I love books so much, that I want to be a librarian. I have always wanted to, actually, but I kind of gave up on the notion when I got married, because, well, librarians are not known to rake in the dough. But, having kids and encouraging them to eventually pursue whatever makes them happy (as long as it is morally in line, of course) has made me realize that it doesn't matter if it will make us rich. I want to LOVE my career. And with my husband, Billy's encouragement, I have decided to pursue my lifelong dream of being a librarian, however "nerdy" that sounds.

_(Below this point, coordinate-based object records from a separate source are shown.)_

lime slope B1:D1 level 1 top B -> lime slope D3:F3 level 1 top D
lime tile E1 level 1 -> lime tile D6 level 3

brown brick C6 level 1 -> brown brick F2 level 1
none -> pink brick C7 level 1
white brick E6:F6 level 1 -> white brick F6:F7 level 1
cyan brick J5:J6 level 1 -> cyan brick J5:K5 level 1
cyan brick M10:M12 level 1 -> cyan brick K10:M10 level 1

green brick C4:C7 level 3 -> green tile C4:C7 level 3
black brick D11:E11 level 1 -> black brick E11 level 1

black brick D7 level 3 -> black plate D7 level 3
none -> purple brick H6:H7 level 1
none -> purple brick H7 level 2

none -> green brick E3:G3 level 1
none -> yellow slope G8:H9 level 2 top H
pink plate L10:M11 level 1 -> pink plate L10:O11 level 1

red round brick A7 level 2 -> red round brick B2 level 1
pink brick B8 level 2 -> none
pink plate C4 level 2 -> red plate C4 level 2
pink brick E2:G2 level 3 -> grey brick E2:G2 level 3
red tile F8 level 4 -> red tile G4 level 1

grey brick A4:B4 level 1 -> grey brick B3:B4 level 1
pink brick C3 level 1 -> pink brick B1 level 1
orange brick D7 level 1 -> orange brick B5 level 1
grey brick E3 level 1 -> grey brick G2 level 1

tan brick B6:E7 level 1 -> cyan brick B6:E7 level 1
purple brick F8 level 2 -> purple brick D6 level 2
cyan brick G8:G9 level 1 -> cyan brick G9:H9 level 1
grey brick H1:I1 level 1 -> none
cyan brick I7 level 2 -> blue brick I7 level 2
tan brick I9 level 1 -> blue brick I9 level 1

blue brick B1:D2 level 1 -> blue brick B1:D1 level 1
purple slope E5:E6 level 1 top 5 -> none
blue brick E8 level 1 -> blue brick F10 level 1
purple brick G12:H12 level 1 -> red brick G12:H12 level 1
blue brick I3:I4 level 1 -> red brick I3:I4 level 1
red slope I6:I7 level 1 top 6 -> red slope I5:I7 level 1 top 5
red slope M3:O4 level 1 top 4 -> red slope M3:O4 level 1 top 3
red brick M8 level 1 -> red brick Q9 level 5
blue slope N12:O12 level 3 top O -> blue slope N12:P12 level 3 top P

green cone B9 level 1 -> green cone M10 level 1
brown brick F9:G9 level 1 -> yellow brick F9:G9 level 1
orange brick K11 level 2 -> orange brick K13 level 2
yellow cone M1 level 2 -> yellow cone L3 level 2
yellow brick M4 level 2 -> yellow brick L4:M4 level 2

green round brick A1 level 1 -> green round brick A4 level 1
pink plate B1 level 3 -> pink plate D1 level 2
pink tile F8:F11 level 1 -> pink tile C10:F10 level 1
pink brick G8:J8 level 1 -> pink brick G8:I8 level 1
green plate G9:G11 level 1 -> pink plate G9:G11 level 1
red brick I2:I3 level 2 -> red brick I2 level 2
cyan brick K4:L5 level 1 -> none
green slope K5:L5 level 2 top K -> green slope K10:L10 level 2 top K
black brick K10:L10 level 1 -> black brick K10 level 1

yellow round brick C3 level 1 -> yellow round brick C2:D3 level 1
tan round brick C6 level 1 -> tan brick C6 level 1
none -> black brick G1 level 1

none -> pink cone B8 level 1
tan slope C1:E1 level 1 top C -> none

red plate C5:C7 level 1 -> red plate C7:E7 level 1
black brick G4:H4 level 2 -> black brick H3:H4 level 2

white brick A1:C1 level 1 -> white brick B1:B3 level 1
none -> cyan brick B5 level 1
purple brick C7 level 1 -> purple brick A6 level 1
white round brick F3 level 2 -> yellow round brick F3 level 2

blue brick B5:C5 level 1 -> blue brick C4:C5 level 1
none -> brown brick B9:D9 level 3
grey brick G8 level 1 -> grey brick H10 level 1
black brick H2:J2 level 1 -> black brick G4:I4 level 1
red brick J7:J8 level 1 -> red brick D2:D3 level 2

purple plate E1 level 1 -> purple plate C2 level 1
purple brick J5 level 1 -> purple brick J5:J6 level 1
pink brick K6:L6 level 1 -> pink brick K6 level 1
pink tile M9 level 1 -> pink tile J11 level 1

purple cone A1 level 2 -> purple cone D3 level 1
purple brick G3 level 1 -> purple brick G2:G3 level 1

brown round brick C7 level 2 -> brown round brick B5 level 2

I would really love to be a children's librarian, specifically. I have always enjoyed working with children, and there is just nothing like seeing children develop a passion for reading - watching their faces light up in awe and excitement when they walk into a library and see all those rows and rows of stories just waiting to be discovered. I have been blessed to see this already in my own 3 children.

I still love to read children's and young adult literature. Don't get me wrong, I do read grown up books too. But, some of the best literary works out there are written for young people. Plus, you don't get as much of the foul language and "smut" that runs rampant in modern adult fiction.

Let me also share a story of something that happened recently that put the spark of an idea for this project into my head. We were visiting our local library - it is a small town library. One of my son's summer homework assignments was to go to the library and ask a librarian for a Caldecott award winning book to check out. So, he did - and was met with a blank stare. "What does that mean?" she asked me. I said "CALDECOTT. You know - the children's literature award - the Caldecott award?" More blank stares. "I've never heard of that," she says and turns to another librarian. "Do you know what that is?" The other librarian shrugs and says "nope." So, the first librarian tells the second, "well, just google it." I then had to proceed to spelling it so she could google it. Now, I don't expect everyone to be familiar with the names of literary awards. I don't mean to sound condescending or anything. But, come on, the Caldecott is THE award for picture books. I would expect a LIBRARIAN to know this. It was just sad to me. So, I started to think about how I would know this stuff when I was a librarian....and then I thought, 'you know, I want to be REALLY knowledgeable about the books around me when I'm a children's librarian.' So, then I thought 'what better way to become familiar with them, than to READ them all?' So, the idea was born. There are many different awards out there. But the best known is the Newbery award - an honor given to books written for young people - generally for the 8-18 or so age group.

So, the Newbery Project was born. I looked up the list of books awarded this honor. It was started in 1922. I read through the list, and realized that there were several that I have read before, mostly when I was a child, of course. So, I thought, 'I can totally do this.' But, then I counted them out. There is usually just ONE book given the top honor every year, but there are 3-4 "honors" named every year as well. I decided to include ALL of them. Yikes. There are 370 titles on the list....wowzers. A little daunting. But, it's a challenge...and I've decided to try and tackle it. I don't know how long it will take. I would like to say that I can do it in 2 years. But, since I like to read OTHER books too...I don't know...and also considering that each year they will add about 3-4 more I'm not going to put a time limit on it. I don't want to make something enjoyable into just another deadline - I've got enough of those.

So, anyway, that is the story of my newest project. I plan to update as I cross titles off my list, and talk about my thoughts on each book. Enjoy!